B — L’encadrement du soutien populaire à la guerre

En posant comme hypothèse le « soutien spontané encadré » de la population face à la guerre contre Boko Haram, on a voulu indiquer l’instrumentalisation possible de la population aux fins d’adhésion à la guerre, mais également penser en filigrane que la société camerounaise comme toute société politique est constituée de la population et des gouvernants. C’est-à-dire qu’en face de la multitude, il y a ce que Grémion (1979) appelle le « milieu décisionnel central ». En effet, nul ne peut parler d’encadrement s’il n’existe pas de structures ou d’agents d’encadrement. On peut ici les regrouper sous trois catégories : les acteurs de la sphère politique strictosensu, les acteurs de l’administration publique et ceux des partenaires extérieurs. Ils constituent ainsi les trois sphères du milieu dirigeant (Braud 2011 : 582-586), qui s’opposent au bas peuple et l’encadrent dans le soutien à la guerre. Il s’agirait alors de penser qu’une main invisible de l’élite serait derrière, sinon toutes, du moins la grande majorité, des initiatives de soutien, ceci pour des fins que seule une analyse des fondements peut déceler.

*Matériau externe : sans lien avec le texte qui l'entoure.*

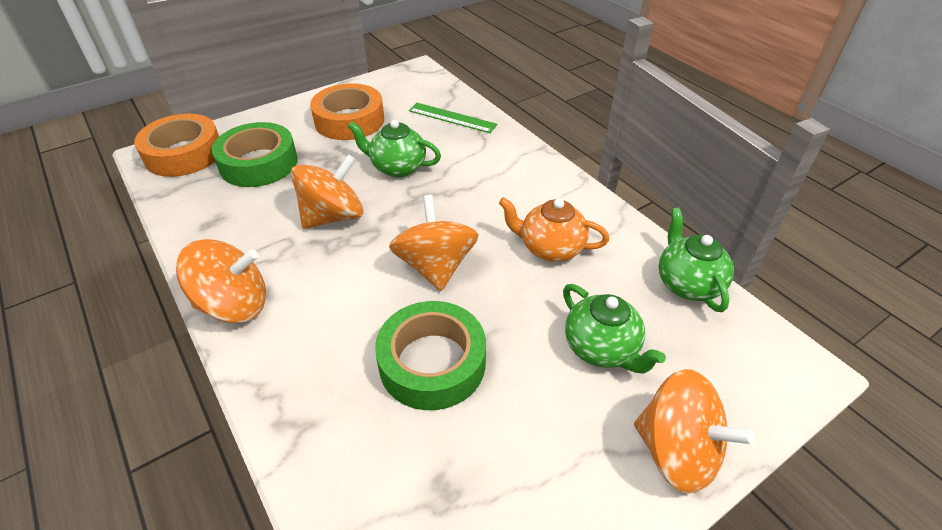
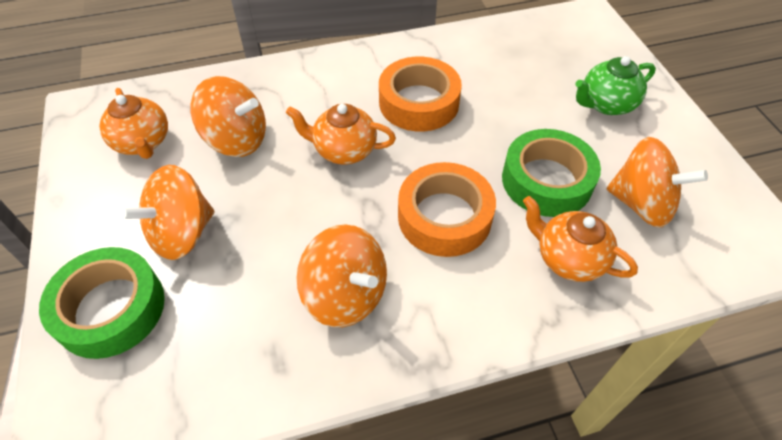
green ruler: 1 -> 0
green teapot: 3 -> 1
orange teapot: 1 -> 3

Toutefois, à côté de ces trois sphères, il convient d’en envisager une quatrième : la sphère culturelle et sportive, relevant davantage de la société civile, mais qui a une influence avérée sur la population. Cette dernière regroupe l’élite de ces domaines d’activité et entretient avec l’élite politico-administrative une grande promiscuité qui fait penser par moment à une collusion des trois sphères. Cela permet d’envisager les différentes sphères en termes complémentaires, avec comme dénominateur commun la mise en mouvement des populations pour le soutien à la guerre. Ce d’autant plus qu’au Cameroun, la lisière est souvent floue entre la chose politique et la chose administrative, la chose publique et la chose privée, dans une prévalence accrue du néopatrimonialisme et du clientélisme (Bayart 1977, 1989 ; Médard 1979, 1991 ; Clapham 1982 ; Bach et Gazibo 2011). La distinction entre les sphères renvoie donc davantage à une précaution d’analyse qu’à une réalité historique.

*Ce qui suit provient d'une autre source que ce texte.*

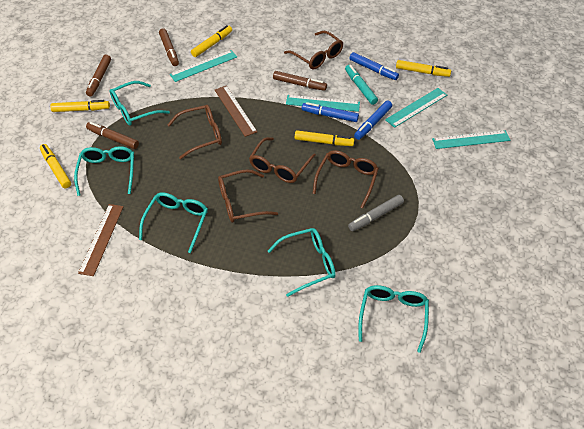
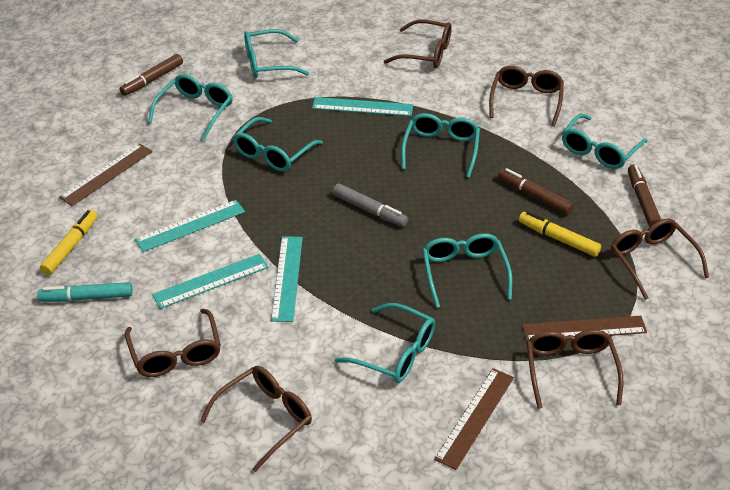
blue marker: 3 -> 0
brown glasses: 5 -> 6
brown marker: 4 -> 3
brown ruler: 2 -> 3
turquoise glasses: 5 -> 7
yellow marker: 5 -> 2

En faisant une autopsie des quatre sphères, présentons d’abord la sphère politique stricto sensu. Celle-ci est constituée des ministres, parlementaires, élus locaux et, de façon générale, tous ceux qui sont détenteurs d’un mandat électif. C’est une position privilégiée pour mobiliser son électorat et son fief derrière les forces de défense en vue de soutenir la guerre contre Boko Haram. Deux types apparaissent dès lors : l’élite politique du parti au pouvoir, le rdpc, et celle des partis d’opposition. Cette distinction est nourrie par les formes de soutien. Tandis que la grande majorité des motions de soutien est instiguée par les autorités du parti au pouvoir, les notables de l’opposition utilisent majoritairement la collecte de fonds, les visites au front et les dons de sang. C’est parce qu’en général, les motions de soutien sont écrites à la gloire du président Biya et le soutien à la guerre est une conséquence de l’adhésion à son action. Pour l’opposition, le soutien à la guerre est simplement un impératif patriotique.

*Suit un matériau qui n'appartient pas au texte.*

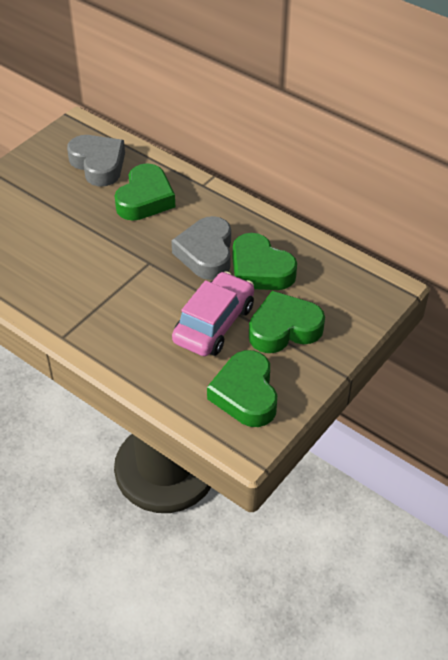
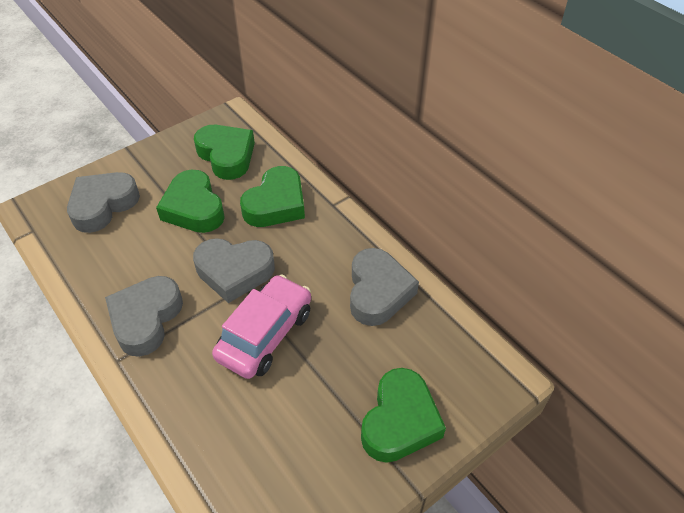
grey heart: 2 -> 4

La sphère administrative, quant à elle, est faite des démembrements de l’État au sens de la déconcentration et de la décentralisation. Ainsi, de la présidence de la République à la sous-préfecture et de l’État central à la plus petite commune, tout le dispositif est mis en branle à l’instigation des patrons et notables politiques. Aucune unité administrative ne veut paraitre indifférente à la guerre contre Boko Haram. Les indicateurs de l’encadrement par la sphère administrative sont notamment l’initiative du soutien et l’incitation aux dons. L’État et ses représentants jusqu’aux auxiliaires comme les autorités traditionnelles sont de ce point de vue les acteurs pertinents de l’encadrement par la sphère administrative. À ce sujet, un indicateur fort de l’encadrement de la popularisation par l’État en tant que corps administratif se trouve dans la posture discursive du chef de l’État et certaines actions qu’il a entrepris dans ce sens. Le 24 avril 2015, en pleine guerre, M. Biya, présidant la cérémonie de triomphe des 33e et 34e promotions de l’École militaire interarmées (Émi) de Yaoundé, déclare aux antennes de la radio nationale Cameroon Radio and Television (crtv)[4] :

Le peuple camerounais s’est massivement mobilisé et se mobilise encore dans l’enthousiasme et la spontanéité pour apporter dans un bel élan de solidarité une contribution à l’effort de guerre. Je voudrais ici et maintenant lui rendre un vibrant hommage pour ce soutien total à nos forces de défense. En ma qualité de chef de l’État et chef des armées, je lui adresse mes félicitations pour cette impressionnante démonstration de patriotisme. Je l’encourage à persévérer dans cette voie royale […].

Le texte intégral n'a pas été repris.